The 2012 American Open, or The Weekend I Almost Killed Matt Foreman
Greg Everett

The dust has settled for the most part after the 2012 American Open in Palm Springs, California, so I’m going to see if I can do a recap of the weekend. This year we had 12 lifters competing—I believe that made us the second largest team there behind the juggernaut East Coast Gold (technically 11 since Caleb lifts unattached—details).

Normally the American Open is somewhere in the Midwest or on the East Coast. Getting to spend a December weekend in Palm Springs was incredibly refreshing compared to somewhere cold and snowy. The venue was in the convention center, which was attached to the hotel, and that makes these events so much easier when you’re going back and forth. The schedule this year was unconventional for a few reasons, but this meant that we had lifters all day Friday, no one on Saturday, and lifters all day Sunday. There was definitely some poolside lounging happening on Saturday for the athletes who lifted on Friday.

Our good friend and prolific Performance Menu writer Matt Foreman was at the meet coaching two of his lifters in the youth world qualifiers Friday morning, so I recruited him to the coaching team for the rest of the weekend, which turned out to be about as fun as you could imagine, although we undoubtedly took several years off of his life with the stress.

Blake had the misfortune of having to be the first lifter from the team on Friday in the 69kg class. I think this is tough, because in a sense you have to set the tone. His session was moving very slowly with lots of weight changes, a spell of unconsciousness on the platform, and some expected administrative troubles. Blake opened at 90—and missed it. This was not the way I wanted to start the weekend, but I knew he would come back and make it. Often missing your opening snatch can be the death knell—it’s extremely tough mentally to come back from that. But Blake came back and practically power snatched it on his second attempt. He wasn’t successful on his third at 95, but at least he had a score on the board. It was clear he wasn’t feeling great during his clean & jerk warm-ups, so we opened conservatively with an easy 115, but unfortunately that was all he had in him that day. Despite the fact that he was disappointed not to do the numbers he hoped for, he did a great job lifting at his first national competition. This is a guy who works long hours 7 days/week and has to train alone nearly every day. He’s able to get here maybe once every two weeks if he’s lucky. All that considered, his performance was actually pretty impressive.

Next up was Jolie in the 58kg class. Jolie’s snatch warm-ups were spot on and we were confident she would go out and smoke all three attempts. Instead, the nerves of being on the national platform for the first time got to her a bit and she missed her opening snatch at 55 kg. Then she missed it again on her second. This is definitely the most nerve-racking situation you can be in. But Jolie came out one more time with 55kg and made it to get on the board, showing some real guts. Her clean & jerks went better with a little bit of the nerves out of the way, and she made her first two at 68 and 70, then narrowly missed her third at 72.
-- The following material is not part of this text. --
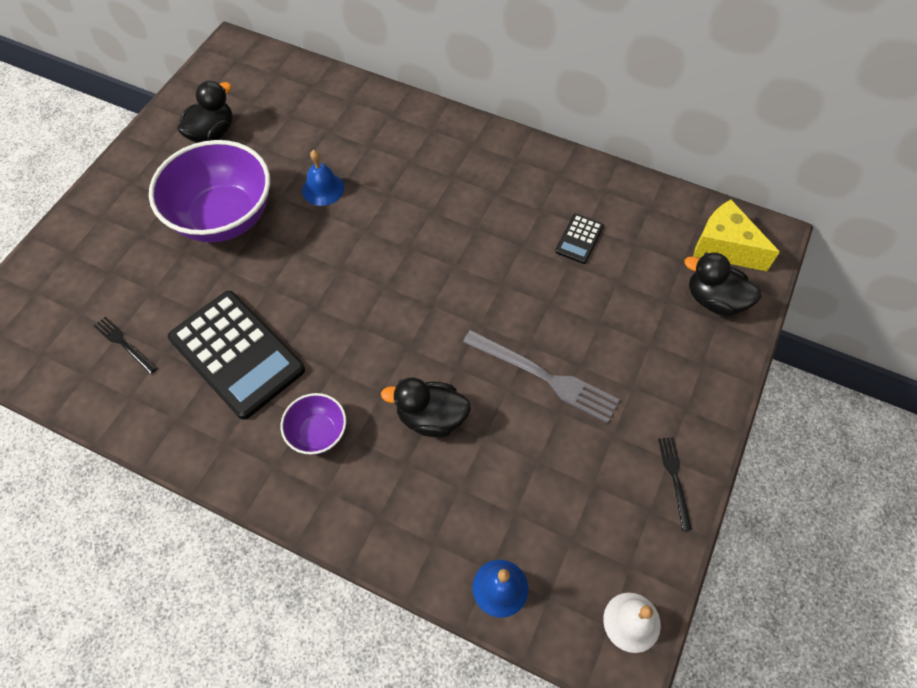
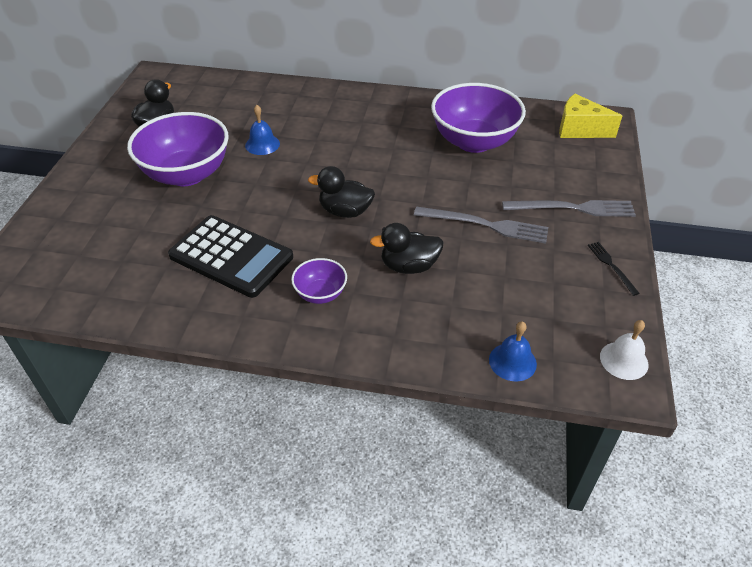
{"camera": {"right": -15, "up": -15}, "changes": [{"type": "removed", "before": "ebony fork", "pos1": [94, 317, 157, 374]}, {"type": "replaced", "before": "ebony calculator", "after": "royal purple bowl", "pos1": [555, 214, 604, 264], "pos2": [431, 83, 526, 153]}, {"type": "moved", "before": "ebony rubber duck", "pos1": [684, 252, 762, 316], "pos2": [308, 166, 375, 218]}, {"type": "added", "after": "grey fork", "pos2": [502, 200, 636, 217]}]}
Next up was Alyssa in the 63kg class. This is where things started getting tricky. For some silly reason, I decided to lift this year—the first meet I’ve done in 5 years not including the tiny gym meet at Sean Waxman’s place in June that I did to qualify. The problem was that my weigh-ins were in the middle of Alyssa’s snatches. Matt took over the counting and preparation while I stayed with Alyssa on the warm-up platform so we wouldn’t have to do the role switch in the middle of the process. Alyssa’s warm-ups looked amazing, but honestly I was still nervous because she has had trouble with consistency, largely due to a lot of mobility problems overhead. We opened her very conservatively at 63 kg, which she made easily. She then made 66 and 68—three for three in the snatch at her first national meet. I was able to watch her first snatch, but then had to go weigh in. I was back in time for all her clean & jerks. Her clean & jerks were strong, with makes at 79 and 82 and a miss on the jerk at 85. A 5 for 6 performance at her first national meet and a great total for her.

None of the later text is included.